As we discuss business modularity, it becomes time for the requisite Conway’s Law reference. But we quickly transition back to technical modularity, and the concepts of loose coupling and high cohesion. We’ve talked about these things for many years, but it very often doesn’t lead to significant improvements in actual project architectures. Why? Mark sees the problem is very often inherent in a lack of drivers. Modularity comes with a definite price. It is very often driven by the desire for agility - it’s hard to achieve agility with a monolith. But the more modular our architecture becomes, the less reliable and available it becomes as we introduce distribution. Coming back to the idea of drivers, Mark brings up Martin Fowler’s blog entitled “Sacrifical Architecture,” or this concept of throwing away portions of our architecture that no longer support the required business functionality, something that we can only accomplish with a truly modular architecture. We see these same drivers inherent in the move to microservices, which result in the same costs. 

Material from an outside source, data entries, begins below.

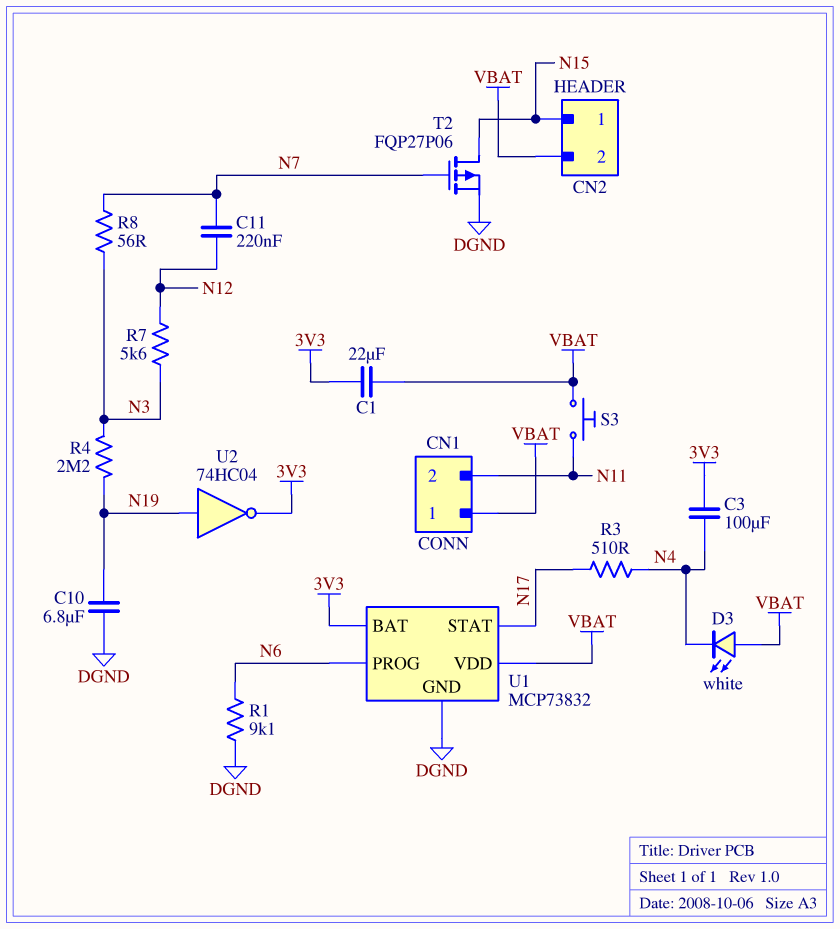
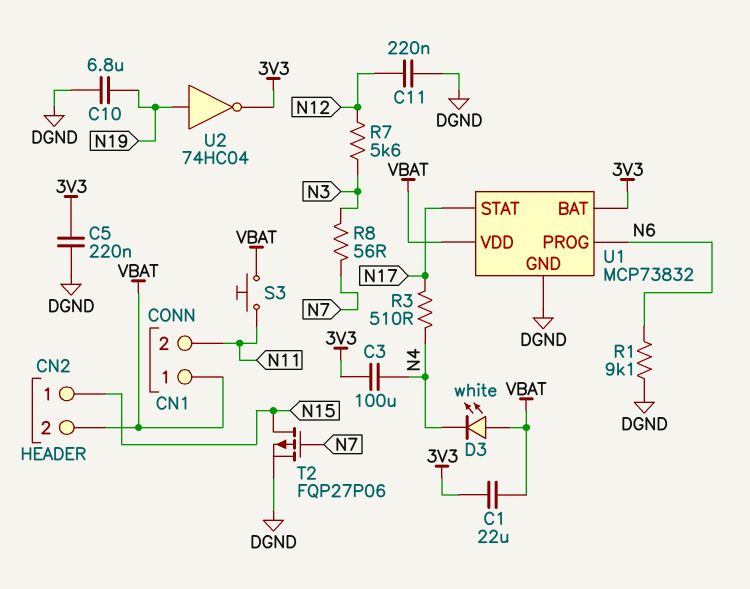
C5: none -> 220nF (3V3, DGND)
C11: 220nF (N7, N12) -> 220nF (DGND, N12)
R4: 2.2M (N3, N19) -> none

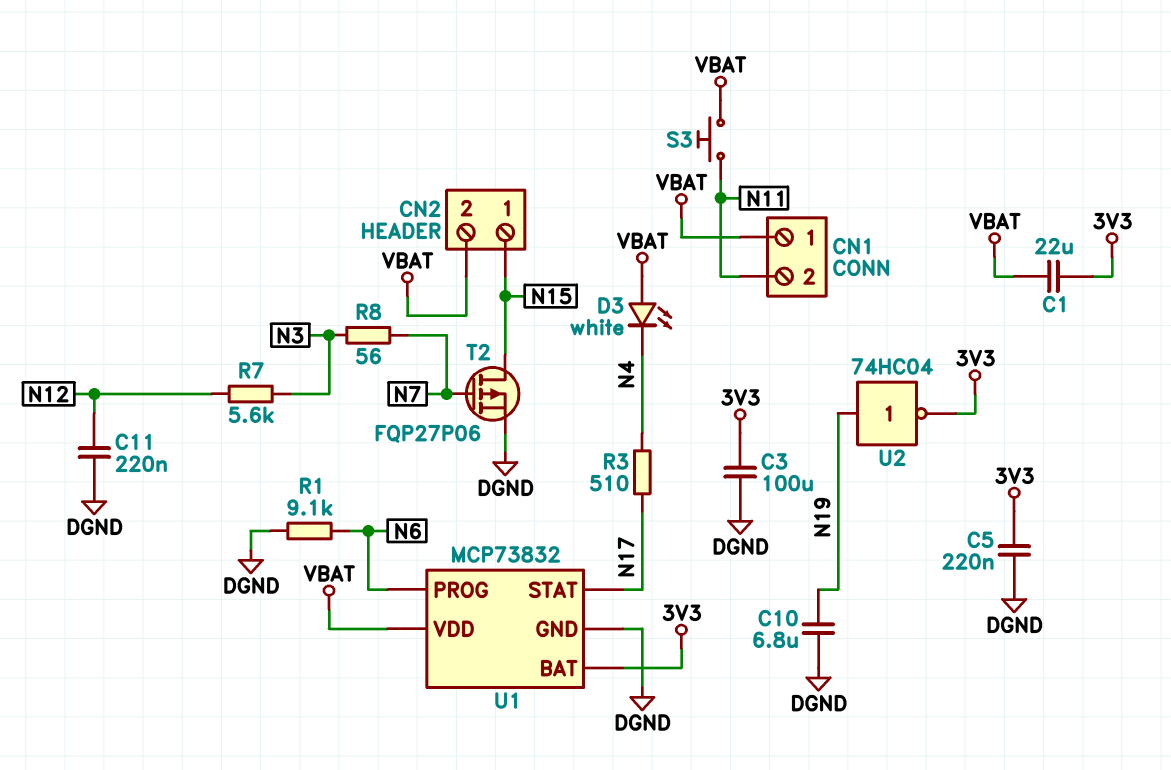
C3: 100uF (3V3, N4) -> 100uF (3V3, DGND)

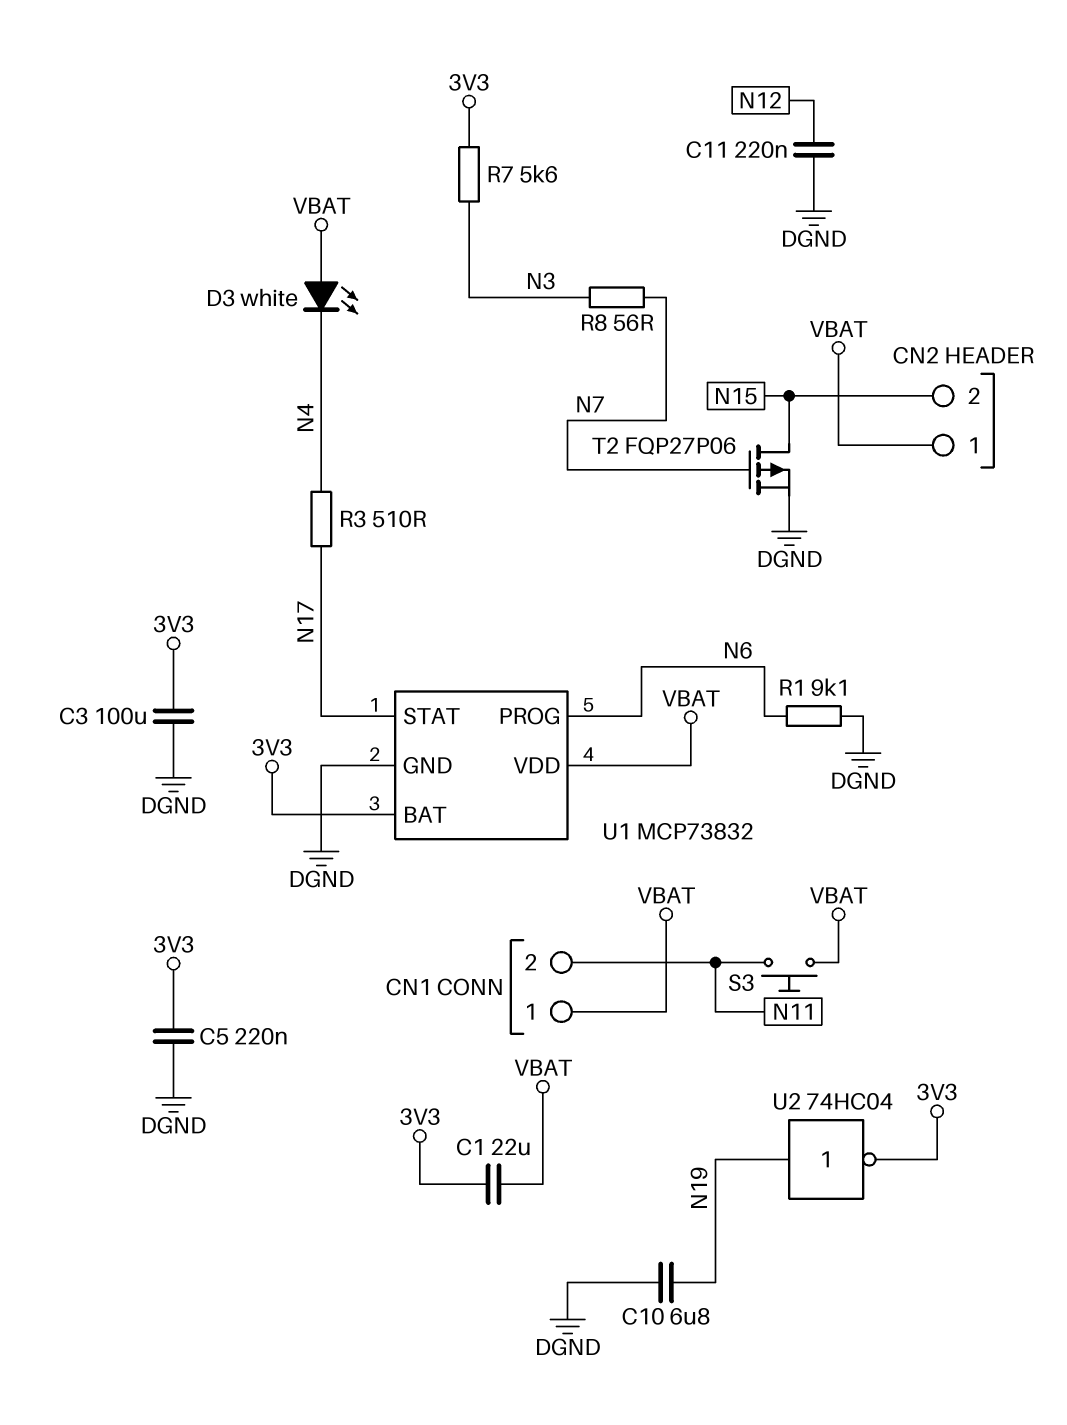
CN2 pin 1: N15 -> VBAT
CN2 pin 2: VBAT -> N15
R7: 5.6k (N3, N12) -> 5.6k (3V3, N3)

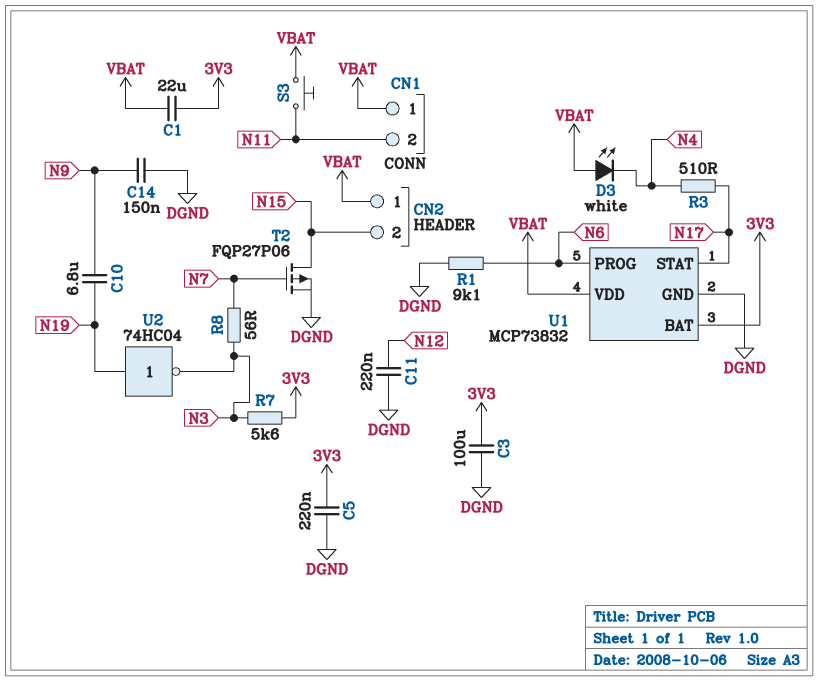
C10: 6.8uF (DGND, N19) -> 6.8uF (N9, N19)
C14: none -> 150nF (DGND, N9)
U2: NOT 74HC04 (in N19, out 3V3) -> NOT 74HC04 (in N19, out N3)

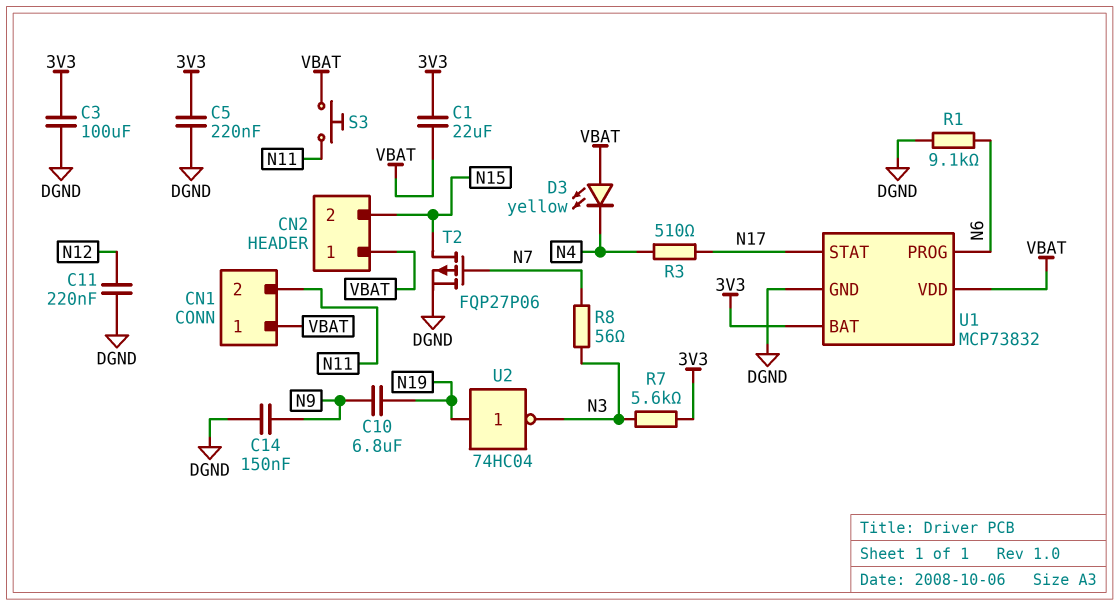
D3: LED white (A VBAT, K N4) -> LED yellow (A VBAT, K N4)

Volatility often becomes one of the key drivers moving us toward modularity and microservices. Many of the aspects of our system - such as admin or reporting functionality - simply aren’t that volatile. And so we can make the mistake of moving these things to microservices when there isn’t any payoff. But it always comes with a cost (what I like to call “the distributed systems tax”).

And so we turn the discussion to the million dollar question: “What microservices should I have?” Where should I draw the boundaries? I relate the analogy of how we described velocity in physics as a vector, where the magnitude of the velocity was indicated by the length of the vector, and the direction of the velocity was indicated by the direction of the arrow. I compare these to the discussion of independent value streams that we find in the DevOps conversation. How many velocity vectors should you have? Well, how many different value streams do you have that move in different directions and at different speeds? These different velocity vectors can then be aligned with different deployable artifacts with independent lifecycles (i.e. microservices), thus preventing the tangling of these vectors together. Mark sees this as the perfect blending of agility, velocity, and modularity.

Mark transitions the conversation back to the three ingredients and how they provide us with a high degree of deployability, testability, and scalability. These lead us toward a definition of competitive advantage. But it’s about more than being able to push out product quickly. It’s also about having a feedback loop to which we can react quickly and change appropriately. 

We start to wind down the conversation by discussing “What’s Next?” As Mark described three ingredients in the evolutionary cauldron, he also described three characteristics of the next evolutionary stage in software architectures:

  • A tighter integration of data and functionality
  • Self-healing systems
  • Architectures that constantly evolve

Streaming architectures are one step in the direction of a tighter integration of data and functionality, but Mark sees a greater paradigm shift in not seeing data as somehow a separate entity in the architecture, but part of the greater whole.

Reactive architectures are currently one of Mark’s key passions. Mark describes the application of patterns that allow systems to grow without any human intervention. Systems that can handle any spikes in load or transaction volume. Systems that can self heal, almost like biological systems. Patterns that include the Thread Delegate pattern and Workflow Event pattern.

The final item is really a call to action, to discontinue the fool’s errand of gazing into crystal balls, trying to figure out what our architectures will look like. It’s impossible to do that kind of predictive analysis anymore. But instead we leverage these first two aspects to create architectures which truly can evolve over time. 

Mark closes with an exhortation to aspiring software architects to focus on improving their people skills. He sees this as not only the most important skill set for the software architect, but also the most difficult one to learn.